Results: The prevalence of infants diagnosed with permanent hearing loss was 2.0/1000 (85 of 43,311). Of the 85 infants with hearing loss, 61% were from neonatal intensive care units (NICUs) and 67% were at risk for hearing loss. Of the 36 infants fitted with hearing aids, 58% were from NICUs and 78% were at risk for hearing loss. The median age at identification and enrollment in early intervention was 3 mo. Median age at hearing aid fitting was 7.5 mo. Median ages at identification were less for infants from the well-baby nurseries (WBNs) than for the NICU infants and for infants with severe/profound than for infants with mild/moderate hearing loss, but were similar for not-at-risk and at-risk infants. Median ages at hearing aid fitting were less for well babies than for NICU infants, for not-at-risk infants than for at-risk infants, and for infants with severe/profound hearing loss than for infants with mild/moderate hearing loss.

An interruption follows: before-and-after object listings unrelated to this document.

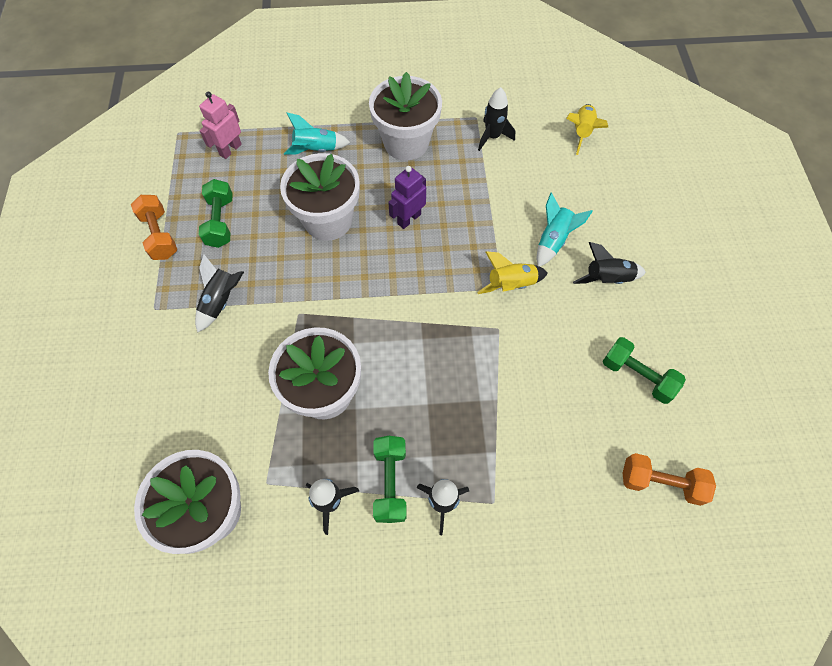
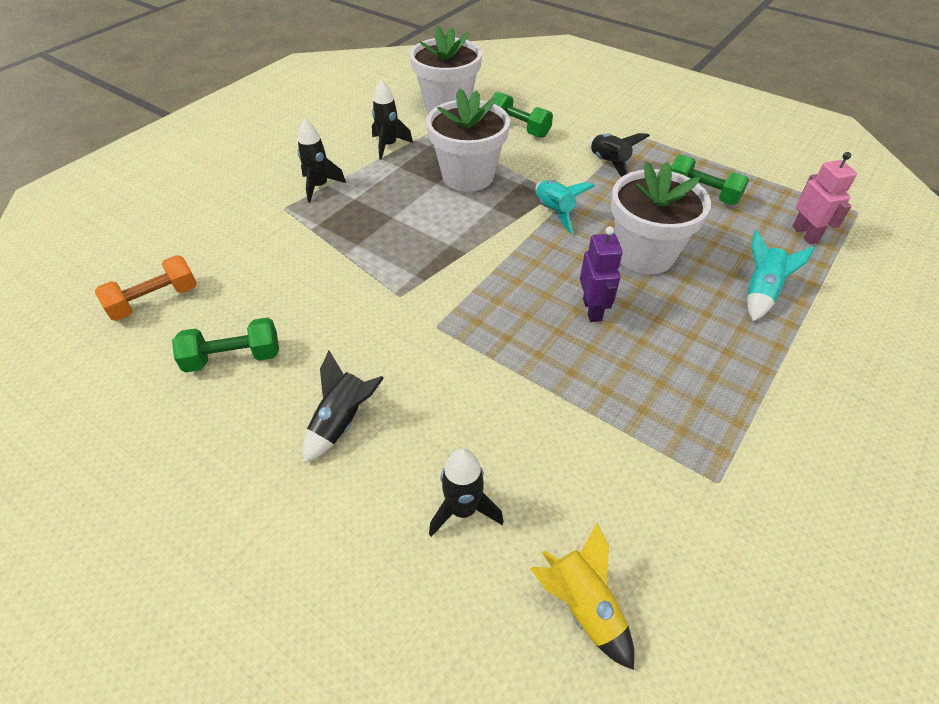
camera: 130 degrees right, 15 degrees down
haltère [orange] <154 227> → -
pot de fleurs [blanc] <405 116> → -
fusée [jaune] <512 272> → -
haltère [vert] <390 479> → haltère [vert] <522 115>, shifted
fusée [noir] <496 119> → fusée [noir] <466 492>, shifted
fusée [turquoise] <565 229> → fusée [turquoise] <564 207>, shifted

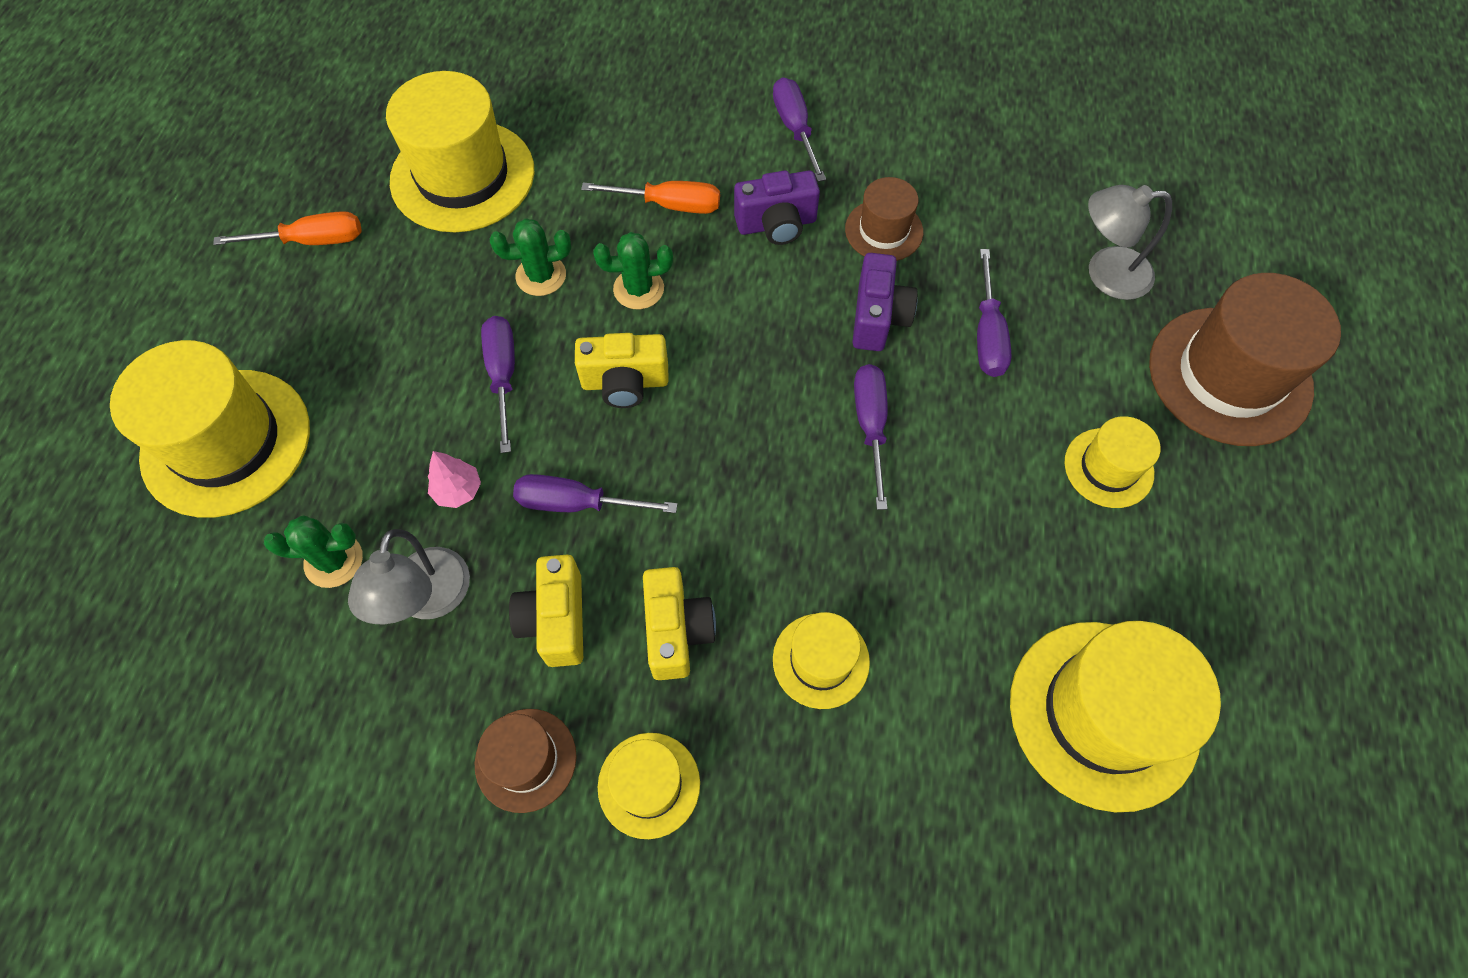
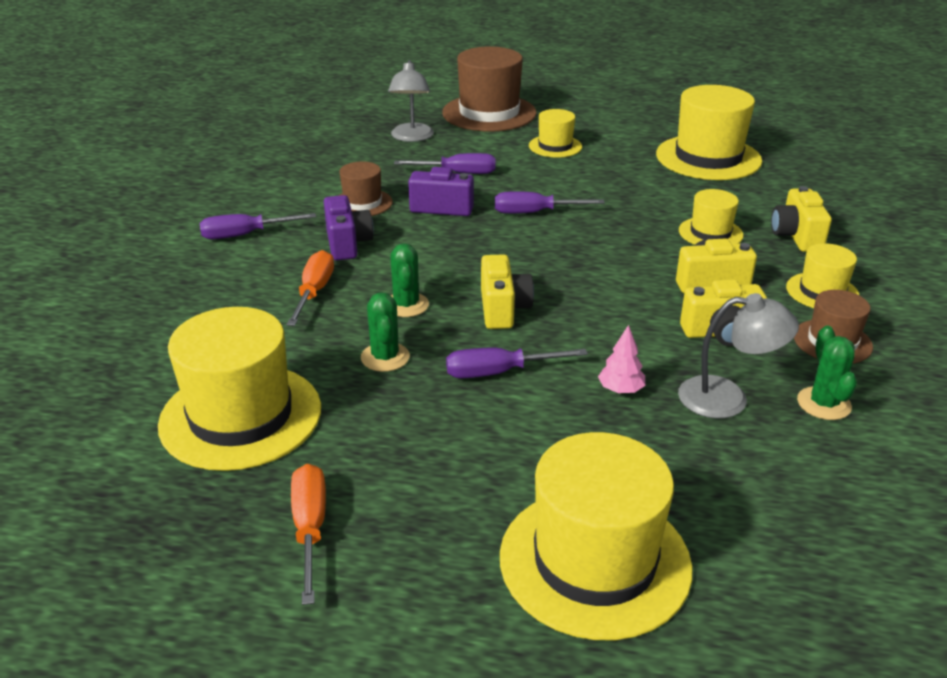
camera: 90 degrees left, 30 degrees down
tournevis [violet] <595 493> → -
- → appareil photo [jaune] <801 219>
cactus [vert] <313 551> → cactus [vert] <827 373>, shifted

However, median ages at early intervention enrollment were similar for nursery types, risk status, and severity of hearing loss.
Conclusions: Early ages of hearing loss identification, hearing aid fitting, and enrollment in early intervention can be achieved for infants from NICUs and WBNs and for infants at risk and not at risk for hearing loss in a large multi-center universal newborn hearing screening program.